Götz Werner: Falsch. Aber der Mensch denkt eben schlecht vom Menschen - nicht von sich selbst natürlich, sondern immer vom jeweils anderen. Wer sich jedoch über den anderen erhebt, der handelt im Prinzip unmenschlich. Von der Unterschicht ist man schnell beim Untermenschen.

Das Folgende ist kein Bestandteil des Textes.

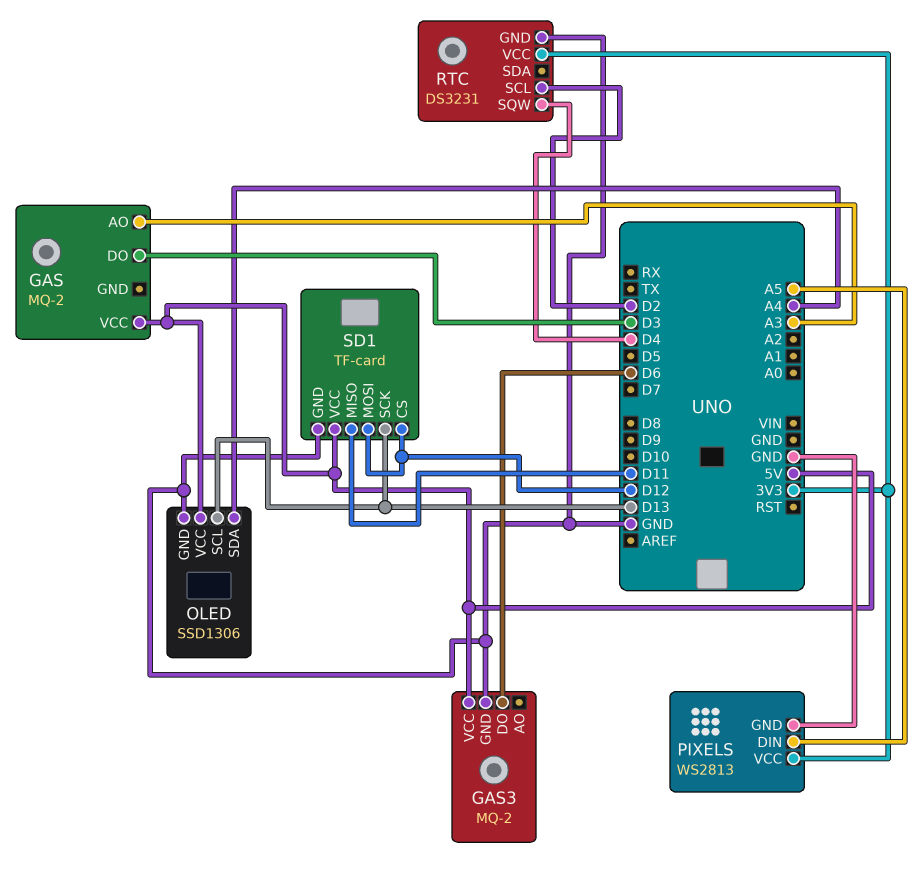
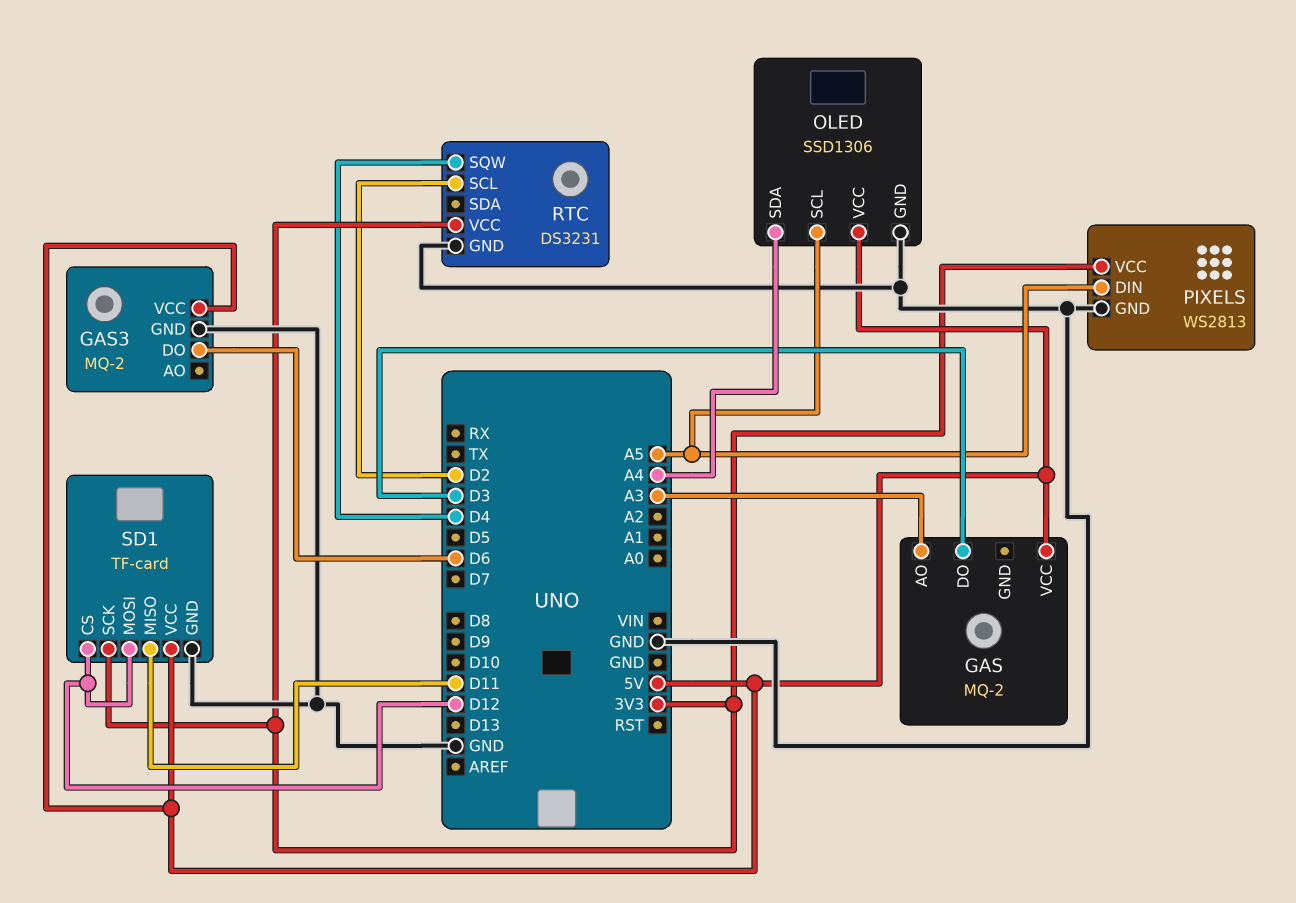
OLED pin SCL: D13 -> A5
SD1 pin SCK: D13 -> 3V3

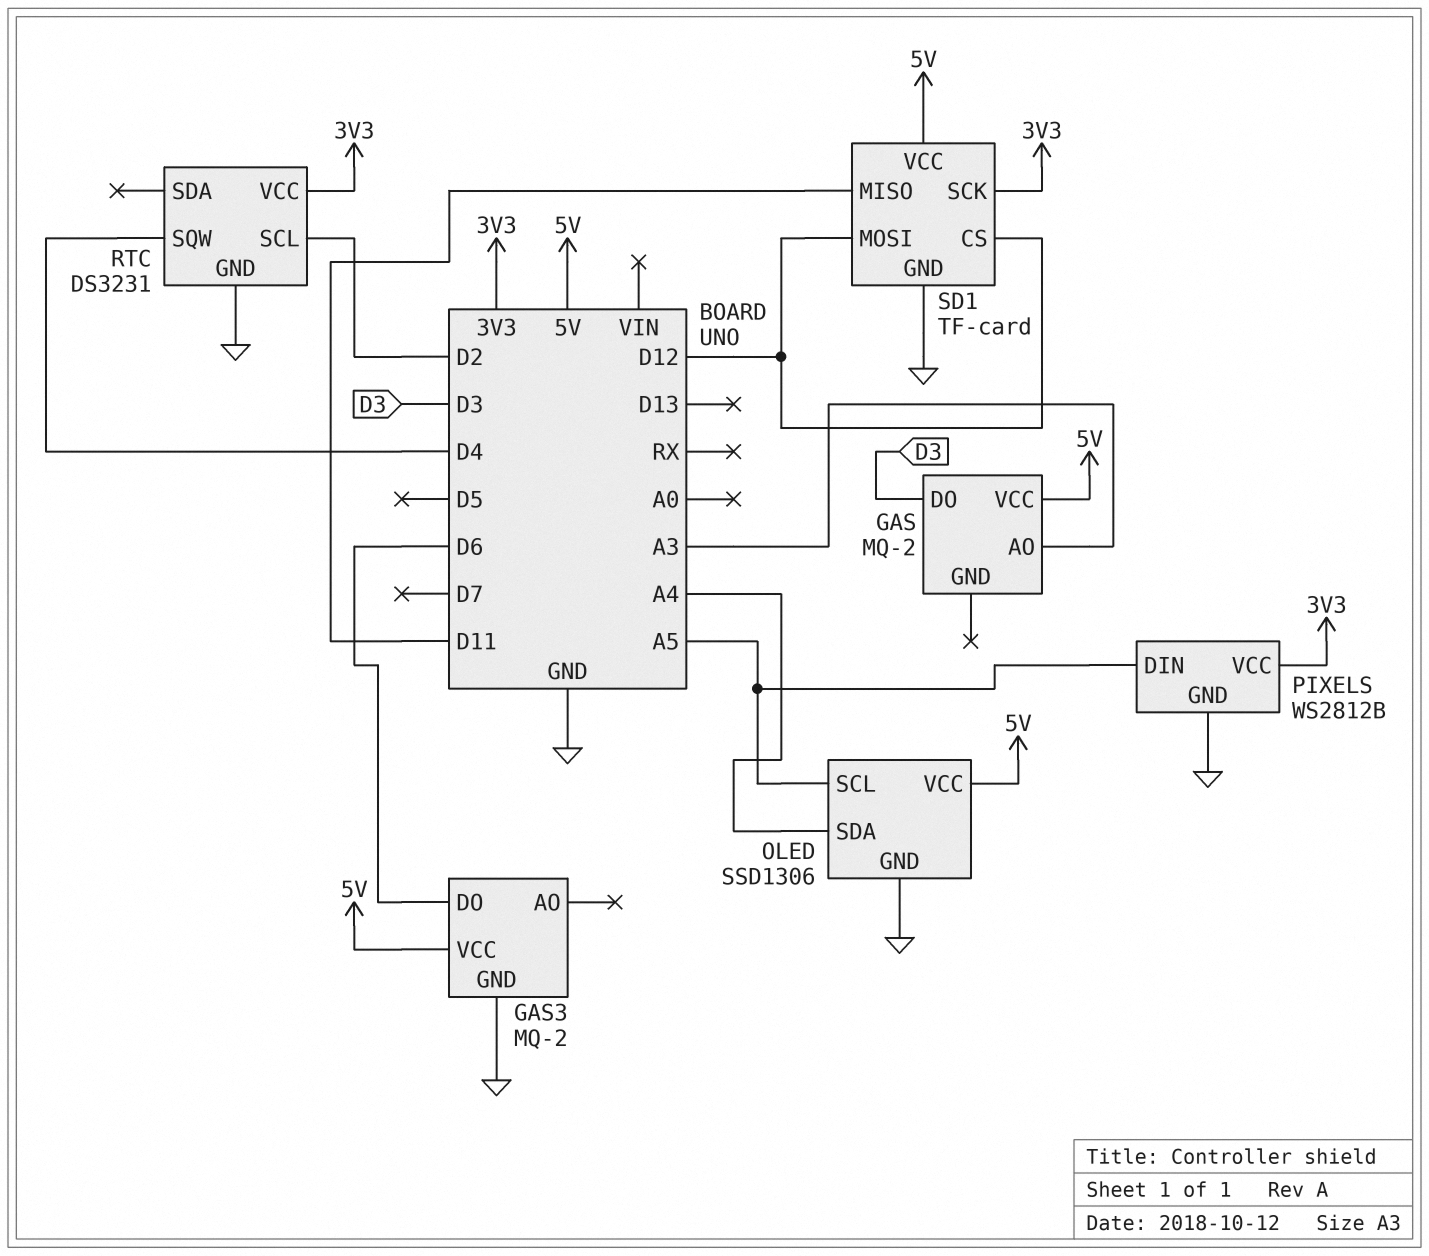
PIXELS: WS2813 -> WS2812B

Wer ist schuld an diesem Skandal der neuen Armut? Die Betroffenen selbst? Der Sozialstaat? Hartz IV?
Sagen wir mal so: Wir haben eher ein Oberschichtenproblem als ein Unterschichtenproblem in Deutschland. Die Oberschicht ist nicht in der Lage, gesamtgesellschaftlich zu denken. Sie setzt ihre intellektuellen Fähigkeiten und finanziellen Möglichkeiten nicht so ein, dass sie dem Ganzen gerecht wird.

Union und SPD fordern, alle Arbeitsunwilligen härter zu bestrafen.
Wenn ich dem anderen Menschen keinen Freiraum gebe, wenn ich ihn drangsalieren und kujonieren will, dann werde ich ihm nicht gerecht. Das war doch eines der Ziele der Französischen Revolution: Gleichheit! Das heißt: einander auf Augenhöhe zu begegnen. Dem anderen die gleichen Stärken und Schwächen zuzubilligen wie mir selbst.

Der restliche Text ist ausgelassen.